DJ: You bet it has changed him. He will be a better fighter. And he was already pretty good. The key point is that he has shed some weight. He knows it was his speed that beat Joshua – and a good chin – let’s not forget that. He did get nailed and not just when he went down. He may be even faster this time – bad news for AJ.
TM: What are your thoughts on Saudi Arabia? Are we going to see more and more fights over there do you think?
DJ: Yes. Money talks and it is all about TV deals and pay per view so I don’t see why they wouldn’t put more big shows on there following Joshua v Ruiz 2.
TM: Anything catching your eye on the undercard and what on earth is going on with the Dillian Whyte situation? He’s never been found guilty of anything right?

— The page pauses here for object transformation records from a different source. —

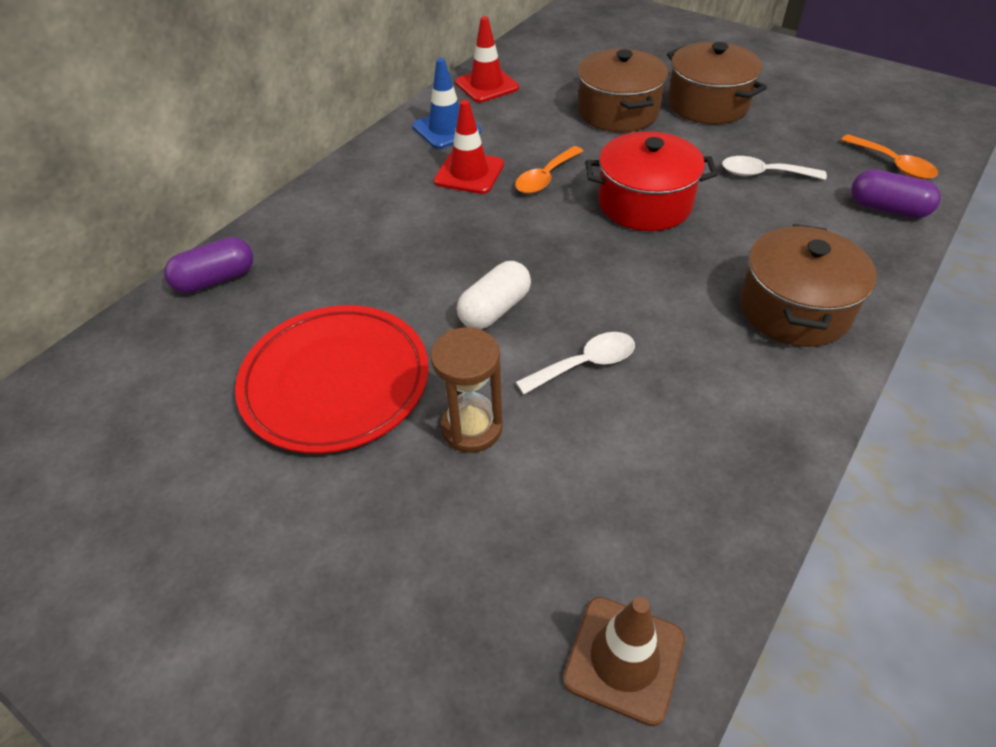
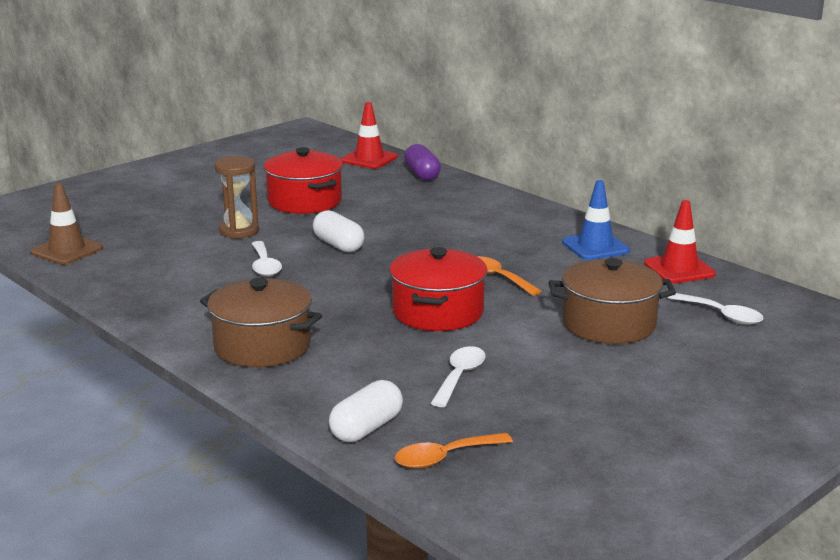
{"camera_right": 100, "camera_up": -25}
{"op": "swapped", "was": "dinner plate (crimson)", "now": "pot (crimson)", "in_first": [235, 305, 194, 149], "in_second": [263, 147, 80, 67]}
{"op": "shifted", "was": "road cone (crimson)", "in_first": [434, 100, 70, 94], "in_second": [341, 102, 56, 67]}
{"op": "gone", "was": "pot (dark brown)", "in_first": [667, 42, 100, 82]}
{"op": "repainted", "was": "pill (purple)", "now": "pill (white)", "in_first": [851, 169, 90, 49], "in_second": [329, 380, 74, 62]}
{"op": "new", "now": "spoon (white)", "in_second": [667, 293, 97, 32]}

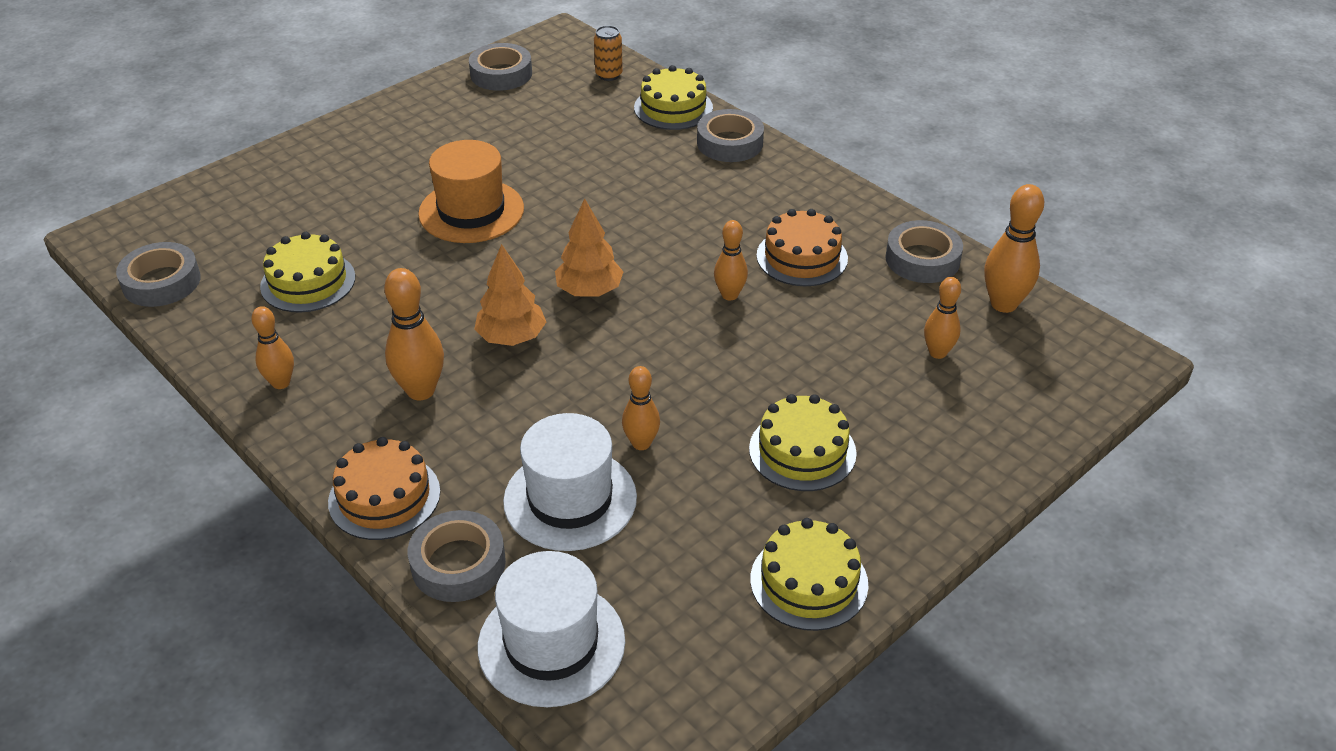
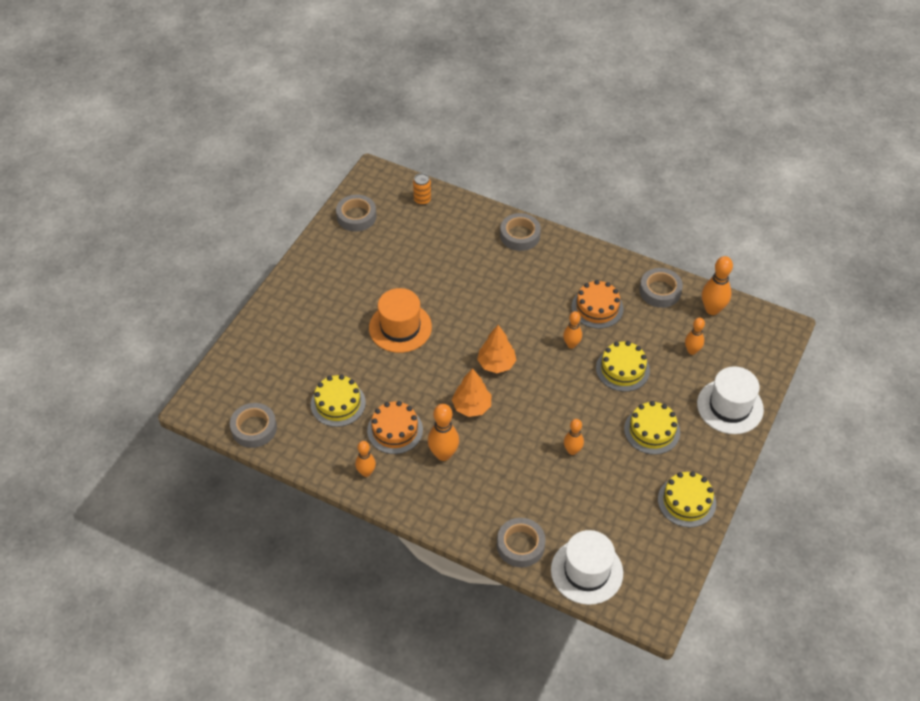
{"camera_right": -20, "camera_up": 10}
{"op": "shifted", "was": "cake (bright orange)", "in_first": [328, 437, 112, 103], "in_second": [367, 401, 56, 53]}
{"op": "shifted", "was": "tall hat (white)", "in_first": [503, 413, 134, 138], "in_second": [697, 366, 67, 68]}
{"op": "shifted", "was": "cake (golden)", "in_first": [634, 65, 79, 65], "in_second": [596, 341, 54, 51]}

DJ: No, he hasn’t and if he gets past Mariusz Wach on the undercard he will be back in business after being in the wilderness after the Rivas fight. Wach is no soft touch so it will be the pick of the undercard. It will also be interesting to see what Povetkin has left against Michael Hunter. That could be a lively one.
TM: On the other side of the division, what did you make of Deontay Wilder? That was about as clean and clinical a knockout as he’s produced?
DJ: Like the man said, ‘they have to be perfect for 12 rounds and he only has to be perfect for two seconds’. He was getting his head boxed off but he showed great composure to take his moment. He was clinical. Impressive.
If Fury can avoid a big shot, he’ll walk that fight, won’t he? No, he won’t. He can do again what he did last time but as Ortiz proved – and Tyson himself – you can’t switch off for a second against Wilder. He can do it, but he won’t walk it.
TM: Do you think Al Haymon & Co have got one eye on Ruiz/Joshua, and a possible unification if Ruiz wins, putting the Fury fight on the back burner?
DJ: Yes, I do. Why wouldn’t he? But I also believe Fury and Wilder like each other as men and want to do it again for the fans. Wilder proved that against Ortiz.
TM: On another note, what did you think about the Smith/Ryder scorecards and result, couldn’t have gone worse for Smith really other than losing of course?
DJ: That was an absolute travesty of the worst kind. I had Ryder a round up. He deserved it. He made the fight, was never in trouble and was bossing the fight. You maybe couldn’t argue with a narrow Smith victory or even a draw but those cards were so off it was untrue. I feel for Ryder because he has done everything right and in my book should now be world champ. He deserves a rematch at the very least.
TM: Will this make Canelo more likely to take the Smith fight (after that performance) or is that just a pipe dream now?
DJ: Possibly. That is what he did when he saw a weakness with Kovalev against Yarde. Let’s hope so. But on that Ryder performance, Canelo wins – possibly by knockout.
TM: If Eubank comes through his fight, then between Smith/Saunders and Eubank, there’s plenty of great domestic fights to be made at least?
DJ: Not so sure. Smith and Saunders are both looking for bigger fish to fry and will only take Eubank if better options are not on the table.
TM: So as the year nears its end, who is top of your pound for pound list?
DJ: It is hard to argue again Josh Taylor isn’t it? What a year he has had. Naoya Inoue has also been impressive.
TM: And given it’s the end of the decade, and assuming your memory matches up, what’s been your favourite fight of the last ten years?
DJ: That’s easy – two actually – Joshua v Klitschko and the second fight between Froch and Groves.
And finally looking ahead to 2020, what fight would you most like to see next year?
DJ: Wilder v Fury. Saunders v Canelo. Crawford v Spence Jr. Lomachenko v Davies.
David has been writing about boxing since 1995 starting for Boxing Monthly as their reporter doing British, European, Commonwealth and World title fights. He says it was a privilege to be their York Hall man covering fights there and others on the domestic scene. After a move to Scotland, David became The Scotsman’s boxing writer (as well as news editor). He now contributes to Boxing Monthly, doing features.